- Born: 10 June 1977 (age 49) Novara, Italy
- Education: Pavia Medical School - University of Pavia
- Known for: Biomarker discovery, Interdisciplinary research
- Awards: Zdenek Klein Award for Human Ethology (2008), Giovanni Galli Prize for the Study of Atherosclerosis (2009)
- Scientific career
- Fields: Clinical Pathology

= Enzo Emanuele =

Italian pathologist (born 1977)

Enzo Emanuele (born 10 June 1977) is an Italian clinical pathologist known for his interdisciplinary research in the field of biological psychology. He has studied the biology of romantic love and identified the neurotrophin nerve growth factor (NGF) as a key biochemical mediator of falling in love. The implications of this research have been criticised in the popular press. In 2008, his genetic research, which showed an association between serotonin and dopamine receptor gene polymorphisms and certain love traits, was awarded with the International Zdenek Klein Award for Human Ethology from Charles University in Prague, Czech Republic.

Emanuele is also known for his studies on biomarkers of atherosclerosis. On 3 October 2009, Enzo Emanuele was awarded by the Italian Society for the Study of Atherosclerosis (SISA), Lombardy Section, with the Giovanni Galli Prize for his scientific contributions in the field of cardiovascular biomarkers.

He graduated as MD from the University of Pavia in Pavia, Italy in 2002.

Emanuele is Associate Editor of the journal Atherosclerosis.

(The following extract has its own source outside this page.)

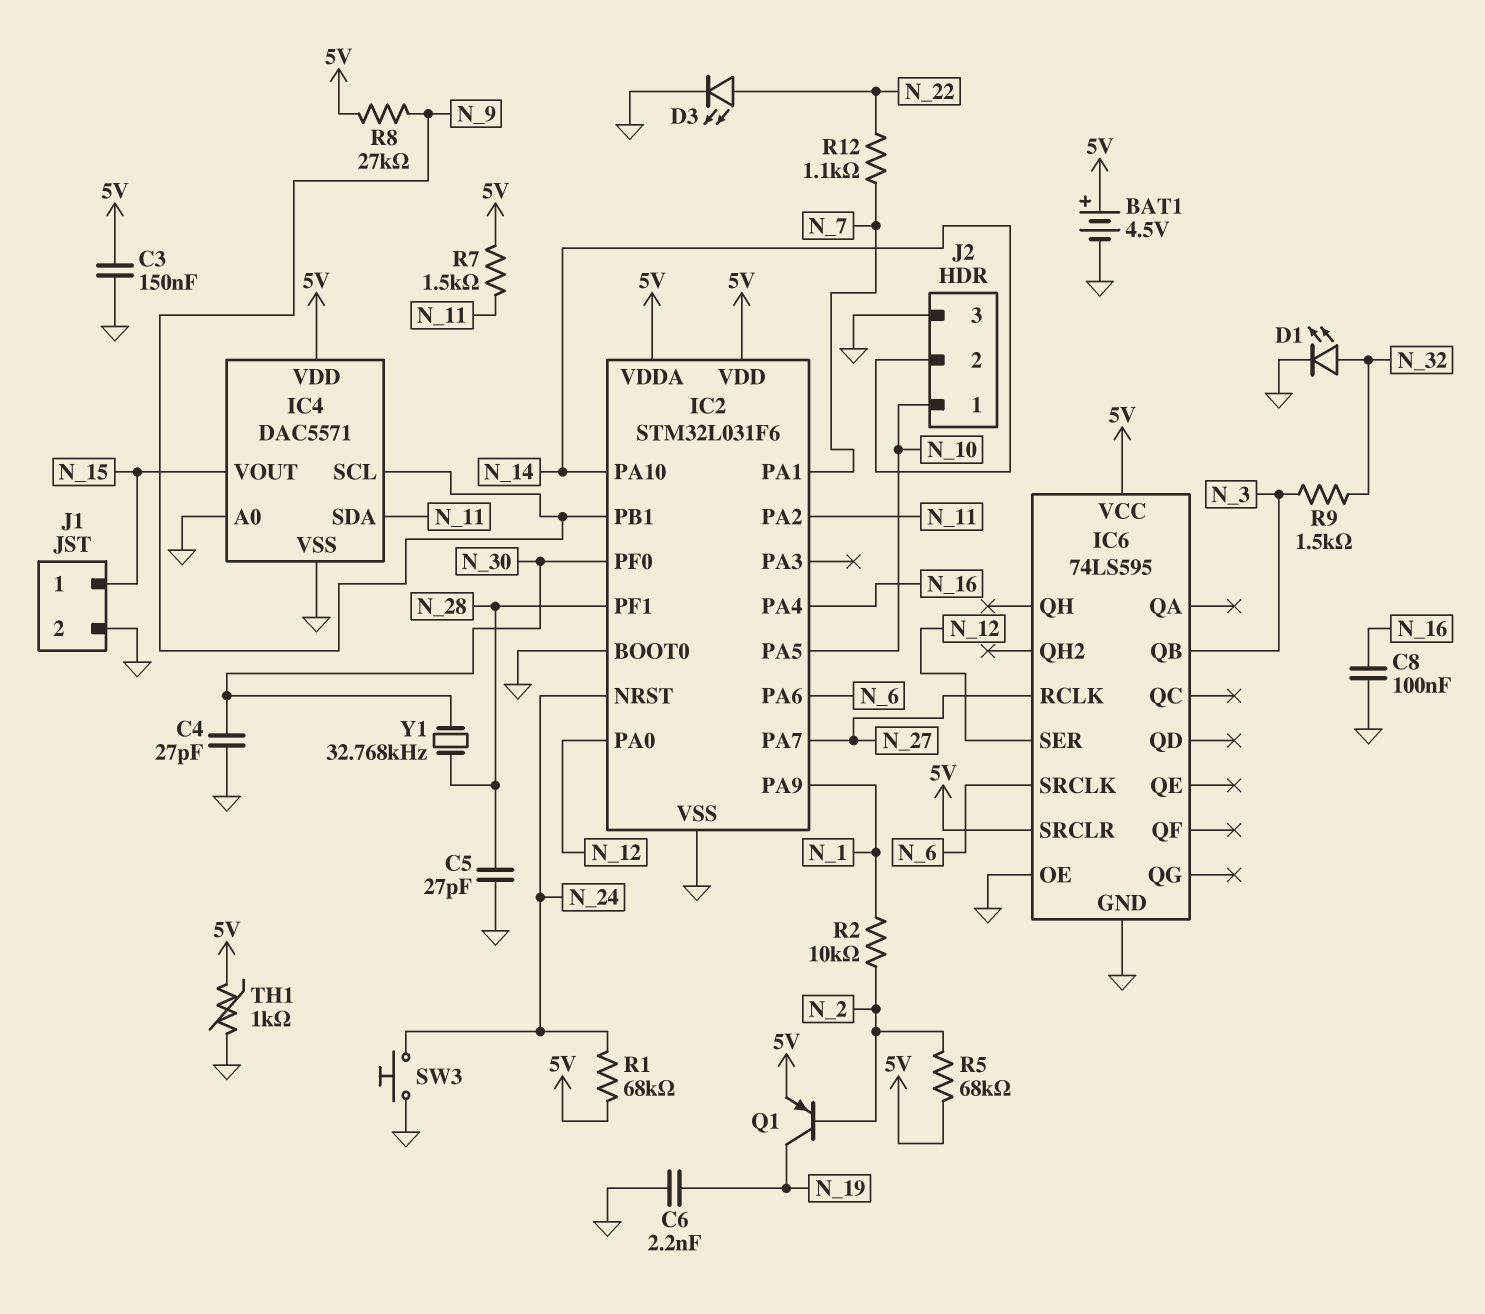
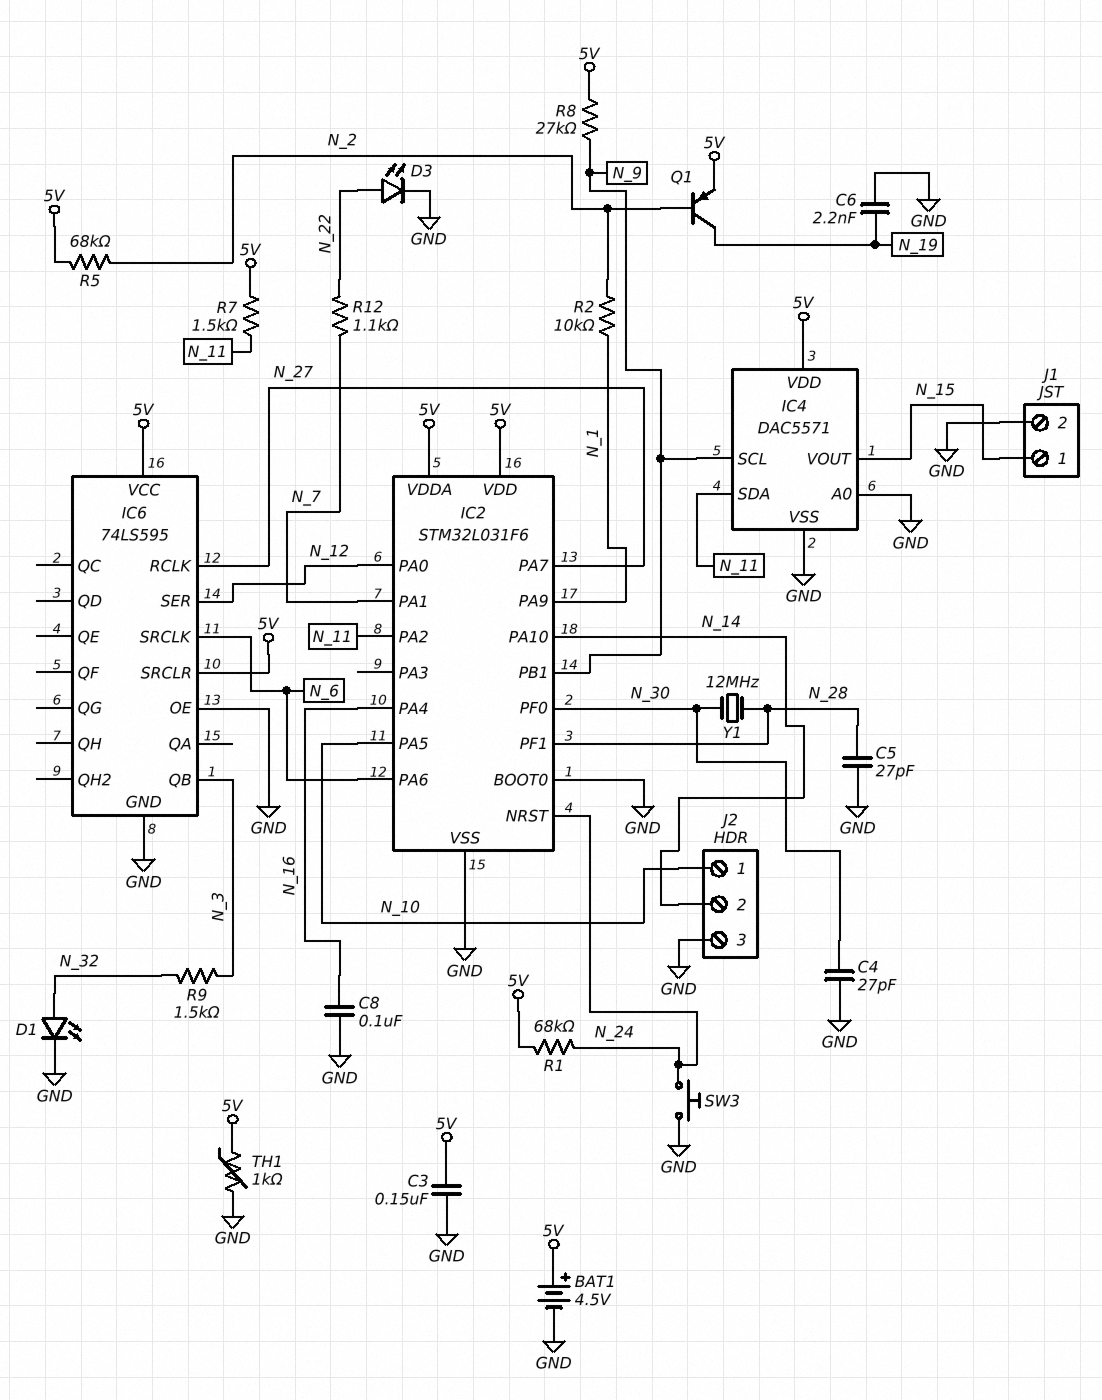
Y1: 32.768kHz (N_28, N_30) -> 12MHz (N_28, N_30)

He is also member of the editorial board of the Journal of Special Education and Rehabilitation.

== Contributions to science ==
- Identification of sRAGE, the soluble form of the receptor for advanced glycation endproducts, as related to atherosclerosis, dementia, and longevity.
- Identification of the neurotrophin nerve growth factor (NGF) as a biochemical mediator of falling in love in humans.
- Genetic dissection of human mating system and love styles.
- Identification of biochemical markers of autism.
- Genetics of sporadic Alzheimer's disease.
- Identification of biochemical markers related to aggressive behaviour in domestic animals.
- Role of serotonin and omega-3 fatty acids in experimental neuroeconomics.
- Researchers led by Dr Enzo Emanuele have traced the genetic component of cellulite to particular polymorphisms in the angiotensin converting enzyme (ACE) and hypoxia-inducible factor 1A (HIF1a) genes.